The churchy, plaintive Mother Earth opens proceedings on Neil Young's latest vast-spreading opus, over two CDs, a track which features the first use of the ambient cricket, frog, crow, bees and other animal sounds which Young recorded in his backyard.

This curious sound track acts as a link between songs on this Neil Young and Promise of the Real project, occasionally buzzing in and out of the tracks themselves. After the backyard wildlife, in comes Young on his mouth organ, and some harmonium.

The song - which originally featured on the Ragged Glory album - is a plea for care with our planet. “Respect Mother Earth and her healing ways,” sings the gnarled one, a stark message, delivered delicately and with heart. It ends with a sudden explosion of  bees buzzing, a storm in the beehive.

The Monsanto Years (from the album of the same name) is a fascinating musical exercise, and there is a sense of experimentation, as the backing singers repeat the word Monsanto. At least it gets well away from that dreadful electric guitar-grunge that Young holds on to like an old teddy bear.

Although you could hardly improve the sacred original, After the Goldrush is impressively updated - and yes, it may partly be down to those wonderful backing vocal arrangements. “We got Mother Earth on the Run in the 21st Century,“ Young sings, tweaking the lyrics for more point.

The fact of its inclusion is no doubt a suitable reminder that Young is no Johnny Come Lately in the ecology campaign. It's clearly been a serious endeavour on his part for many a year which must be respected.

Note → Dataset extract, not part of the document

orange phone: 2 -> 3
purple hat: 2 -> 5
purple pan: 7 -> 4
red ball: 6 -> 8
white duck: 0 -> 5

Neil Young - his other car is an electric 

The rather thrilling Big Box (taken from The Monsanto Years) has some serious things to say about modern capitalism.  As a piece, it is loud and rumbustious, but it is also pale and interesting, in creative terms. It ends with Young shouting 'Get in Line', very likely aping a shop bouncer trying to control a rowdy queue at one of those Big Box stores he decries in the song.

Corporations have feelings, corporations have soul/That's why they're like people just harder to control/They don't want to fall, so when they fall, they fall on you/Too big to fail, too rich for jail. Occasionally the lyrics flash with acerbic humour. In People Want to Hear about Love, he sings `It's funny how squirrels will eat organic and won’t touch OMO.' Is it too earnest or just daft? Your call, dear listener.

In sum, Earth is a long-tailed, Whitman-esque exercise, eccentric and unashamed about its message, and you have to acknowledge the 70-year-old musician does a good line in expansive tenderness.